** What is expected **
How many lines of the entries below include the word "curve"? Answer with the number alone.

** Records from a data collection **
------------------------

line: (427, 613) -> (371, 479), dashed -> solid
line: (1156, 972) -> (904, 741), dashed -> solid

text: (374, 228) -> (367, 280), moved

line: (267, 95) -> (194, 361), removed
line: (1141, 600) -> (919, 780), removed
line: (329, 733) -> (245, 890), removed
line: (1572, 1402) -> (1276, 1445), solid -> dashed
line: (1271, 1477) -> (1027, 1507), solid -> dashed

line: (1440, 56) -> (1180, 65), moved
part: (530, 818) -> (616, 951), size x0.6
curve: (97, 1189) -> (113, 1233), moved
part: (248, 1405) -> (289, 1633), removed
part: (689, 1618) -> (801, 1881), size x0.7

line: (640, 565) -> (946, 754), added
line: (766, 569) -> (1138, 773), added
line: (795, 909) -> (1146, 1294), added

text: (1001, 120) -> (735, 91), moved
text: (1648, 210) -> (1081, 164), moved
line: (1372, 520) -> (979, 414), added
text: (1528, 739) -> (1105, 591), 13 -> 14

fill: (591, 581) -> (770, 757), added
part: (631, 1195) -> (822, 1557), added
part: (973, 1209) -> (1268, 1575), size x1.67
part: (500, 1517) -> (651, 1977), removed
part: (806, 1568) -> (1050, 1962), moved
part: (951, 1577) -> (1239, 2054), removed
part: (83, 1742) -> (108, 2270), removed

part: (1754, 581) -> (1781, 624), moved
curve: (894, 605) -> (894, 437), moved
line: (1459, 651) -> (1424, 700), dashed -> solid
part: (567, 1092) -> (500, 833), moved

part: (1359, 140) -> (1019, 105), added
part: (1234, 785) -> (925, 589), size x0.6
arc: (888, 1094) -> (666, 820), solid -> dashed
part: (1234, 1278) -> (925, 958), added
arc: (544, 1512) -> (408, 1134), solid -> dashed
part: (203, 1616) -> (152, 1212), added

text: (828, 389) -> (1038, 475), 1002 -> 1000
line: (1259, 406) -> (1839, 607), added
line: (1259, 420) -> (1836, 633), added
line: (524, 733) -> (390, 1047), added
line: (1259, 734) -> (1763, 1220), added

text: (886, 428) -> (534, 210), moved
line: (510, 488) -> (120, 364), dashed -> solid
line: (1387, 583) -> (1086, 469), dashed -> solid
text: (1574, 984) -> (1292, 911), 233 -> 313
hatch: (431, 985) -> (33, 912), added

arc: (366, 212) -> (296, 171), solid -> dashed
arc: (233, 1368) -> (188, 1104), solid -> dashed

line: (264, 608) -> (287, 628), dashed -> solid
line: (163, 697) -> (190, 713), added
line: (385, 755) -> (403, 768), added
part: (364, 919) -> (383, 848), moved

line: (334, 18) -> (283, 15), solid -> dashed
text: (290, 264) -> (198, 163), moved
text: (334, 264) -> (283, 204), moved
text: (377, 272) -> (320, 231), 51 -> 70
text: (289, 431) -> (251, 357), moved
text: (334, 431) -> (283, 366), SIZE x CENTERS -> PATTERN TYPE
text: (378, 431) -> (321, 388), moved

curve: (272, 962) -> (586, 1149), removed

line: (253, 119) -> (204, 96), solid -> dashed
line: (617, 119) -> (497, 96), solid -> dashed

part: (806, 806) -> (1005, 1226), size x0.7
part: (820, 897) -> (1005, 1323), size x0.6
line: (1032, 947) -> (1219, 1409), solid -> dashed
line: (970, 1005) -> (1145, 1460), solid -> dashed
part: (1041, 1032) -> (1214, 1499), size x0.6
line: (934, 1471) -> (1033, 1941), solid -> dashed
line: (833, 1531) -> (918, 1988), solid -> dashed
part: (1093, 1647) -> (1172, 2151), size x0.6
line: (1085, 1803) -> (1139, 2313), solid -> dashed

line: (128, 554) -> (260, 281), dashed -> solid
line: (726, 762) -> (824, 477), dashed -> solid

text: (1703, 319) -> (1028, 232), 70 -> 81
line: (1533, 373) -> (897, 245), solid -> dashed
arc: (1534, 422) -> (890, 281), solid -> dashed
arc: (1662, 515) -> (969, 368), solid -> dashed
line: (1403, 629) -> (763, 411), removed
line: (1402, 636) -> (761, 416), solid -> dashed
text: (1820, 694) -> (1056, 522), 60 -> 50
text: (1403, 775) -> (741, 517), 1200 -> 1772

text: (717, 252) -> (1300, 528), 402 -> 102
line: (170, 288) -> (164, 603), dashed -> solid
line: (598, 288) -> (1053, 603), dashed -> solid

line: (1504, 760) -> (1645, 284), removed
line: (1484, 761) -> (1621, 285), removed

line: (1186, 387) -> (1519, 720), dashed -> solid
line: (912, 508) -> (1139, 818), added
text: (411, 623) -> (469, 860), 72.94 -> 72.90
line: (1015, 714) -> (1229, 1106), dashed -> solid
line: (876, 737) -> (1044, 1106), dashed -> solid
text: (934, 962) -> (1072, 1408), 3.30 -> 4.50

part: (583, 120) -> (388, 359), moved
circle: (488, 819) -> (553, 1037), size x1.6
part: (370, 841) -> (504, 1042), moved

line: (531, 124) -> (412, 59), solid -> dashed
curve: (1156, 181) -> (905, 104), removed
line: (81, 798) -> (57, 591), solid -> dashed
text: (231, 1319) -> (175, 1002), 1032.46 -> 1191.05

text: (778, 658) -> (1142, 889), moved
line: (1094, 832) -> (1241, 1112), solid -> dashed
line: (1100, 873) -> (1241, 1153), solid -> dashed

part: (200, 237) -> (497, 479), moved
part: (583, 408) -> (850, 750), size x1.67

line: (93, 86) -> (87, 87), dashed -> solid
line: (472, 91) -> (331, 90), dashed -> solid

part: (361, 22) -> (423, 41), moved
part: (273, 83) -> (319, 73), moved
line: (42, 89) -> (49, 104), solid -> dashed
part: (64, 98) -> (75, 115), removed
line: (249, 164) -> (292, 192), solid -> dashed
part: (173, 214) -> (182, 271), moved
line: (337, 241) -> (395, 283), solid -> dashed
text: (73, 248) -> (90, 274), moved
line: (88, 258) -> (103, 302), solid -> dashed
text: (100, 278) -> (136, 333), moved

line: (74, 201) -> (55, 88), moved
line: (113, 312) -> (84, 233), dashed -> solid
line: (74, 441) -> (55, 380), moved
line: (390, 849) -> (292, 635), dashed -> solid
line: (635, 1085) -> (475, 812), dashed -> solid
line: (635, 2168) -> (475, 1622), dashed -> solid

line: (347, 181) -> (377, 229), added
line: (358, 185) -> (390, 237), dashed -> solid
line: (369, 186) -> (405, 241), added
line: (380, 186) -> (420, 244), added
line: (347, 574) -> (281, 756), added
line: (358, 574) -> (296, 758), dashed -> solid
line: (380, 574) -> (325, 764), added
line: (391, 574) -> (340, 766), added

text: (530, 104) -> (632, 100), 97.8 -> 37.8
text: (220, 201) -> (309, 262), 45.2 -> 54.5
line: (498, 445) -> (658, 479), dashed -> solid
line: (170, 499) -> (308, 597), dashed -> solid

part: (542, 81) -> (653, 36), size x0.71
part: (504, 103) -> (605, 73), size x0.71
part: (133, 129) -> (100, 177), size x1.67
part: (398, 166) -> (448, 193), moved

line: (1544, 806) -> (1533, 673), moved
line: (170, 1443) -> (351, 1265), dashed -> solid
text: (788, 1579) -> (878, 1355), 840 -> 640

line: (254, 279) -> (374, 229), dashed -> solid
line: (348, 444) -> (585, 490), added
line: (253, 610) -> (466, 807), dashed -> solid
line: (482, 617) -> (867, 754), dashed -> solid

------------------------

** Task result **
4